All of our research — PDF research reports, data-files, economic models and company screens — into power grid opportunities in the energy transition is summarized below, in chronological order of publication.


Purchasing power: what are generation assets worth?

Fair value of generation assets which hinge on their remaining life, utilization, flexibility, power prices, rising grid volatility and CO2 credentials.

There has never been more controversy over the fair values of power generation assets, which hinge on their remaining life, utilization, flexibility, power prices, rising grid volatility and CO2 credentials. This 16-page guide covers the fair values of generation assets, hidden opportunities and potential pitfalls.

Prysmian E3X: reconductoring technology?

Patent assessment of Prysmian E3X technology.

Prysmian E3X technology is a ceramic coating that can be added onto new and pre-existing power transmission cables, improving their thermal emissivity, so they heat up 30% less, have 25% lower resistive losses, and/or can carry 25% increased currents. This data-file locates the patents underpinning E3X technology, identifies the materials used, and finds a strong moat around the technology.


In 2018, Prysmian acquired General Cable in a $3bn deal, apparently outbidding China’s Hengtong, plus Nexans and NKT, who were also interested. Prysmian thus gained access to General Cable’s E3X technology, which has exciting potential for reconductoring transmission lines.

E3X is a thin yet durable ceramic coating, with 0.9x emissivity factor and 0.2x solar absorptivity factor, that can be applied to the outside of power transmission cables, thereby helping the conductors to dissipate heat. This matters as hot cables are more resistive and also tend to sag causing electrical hazards.

For comparison, note that bare aluminium cables have a notoriously poor heat emissivity factor, around 0.16x, which is one of the key reasons they heat up and hit sag limits.

Hence compared to other cables operating under the same conditions, E3X cables have 30% lower temperatures, which can improve conductivity and lower operating losses by 25%; or it can allow for 25% increased ampacity within the same sag/loss limits. Data in our chart below come from testing of E3X at Oak Ridge National Laboratory.

Test results of Prysmian E3X cable coating.

At least 20 North American utilities have now trialed or deployed Prysmian E3X technology to improve the carrying capacity of their network. It is also included as standard for one of the leading manufacturers of advanced conductors. Hence this technology looks interesting.

How does Prysmian E3X technology work and is it locked up with patents? Our answers to this question are based on locating the underlying patents and reviewing them. Our findings are in this data-file.

The patents behind E3X score very well on our patent assessment framework, for reasons in the data-file.

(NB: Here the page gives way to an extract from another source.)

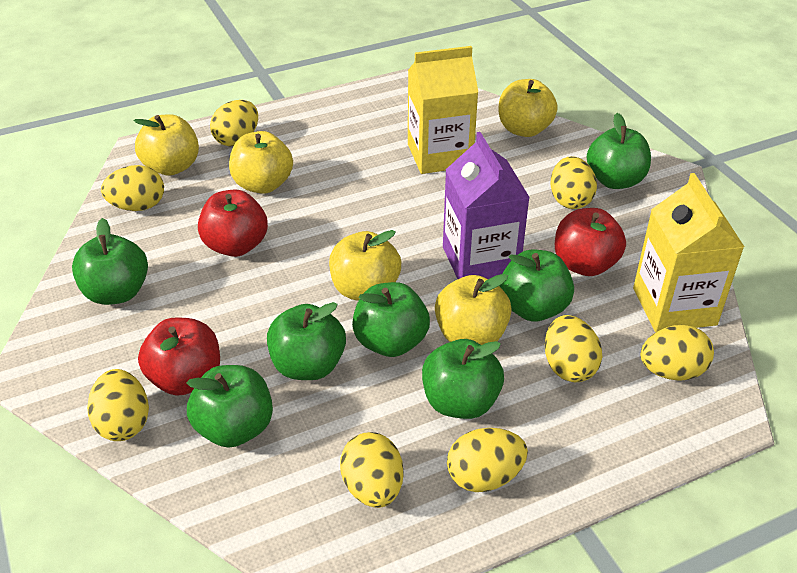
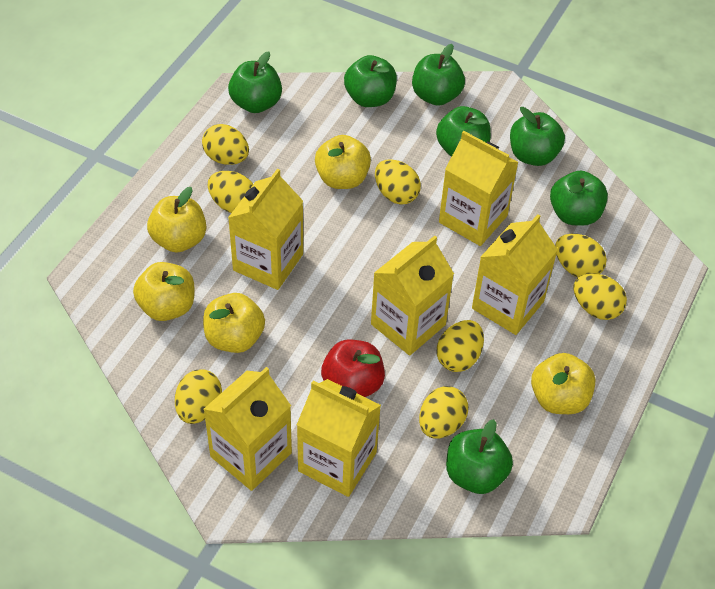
purple carton: 1 -> 0
red apple: 3 -> 1
yellow carton: 2 -> 6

And we can also guess at the composition of E3X ceramic coatings, which interestingly, will pull on demand for silicon carbide?

Full details are available in this data-file, while for clients with TSE’s written subscription, we have added some conclusions into our research note into advanced conductors.

Transaction prices for power generation assets?

Transaction prices average $1,000/kW for power generation assets that have traded hands over time

Transaction prices for power generation assets are tabulated in this data-file, capturing 65 deals for gas plants, wind, solar, hydro and nuclear, globally and over time. Median prices are c$1,000/kW, but range from <$400/kW in the lower decile to >$2,500 in the upper decile.


Transaction prices for power generation assets vary widely in different contexts. This data-file helps to understand prices paid, and how they are changing over time.

Transaction prices for gas generation assets have been lowest among the different categories, averaging $500/kW over the past decade, which is actually below the costs of constructing new CCGTs at c$950/kW.

Low prices attribute to overcapacity and higher gas prices, especially in Europe and in 2014-2015. However the value of gas plants has been increasing over time, and recent deal prices have surpassed $1,000/kW.

Transaction prices for wind assets and solar assets have been highly variable, ranging from $400/kW to $4,000/kW. It all hinges on the strike price and duration of power purchase agreements.

For example, a pair of solar assets in Japan transacted at $4,000/kW in July-2017, backstopped by 25-28c/kWh PPAs lasting for another 19-years. Conversely, renewable assets transacting at $400-600/kW tended to sell their power on a merchant basis.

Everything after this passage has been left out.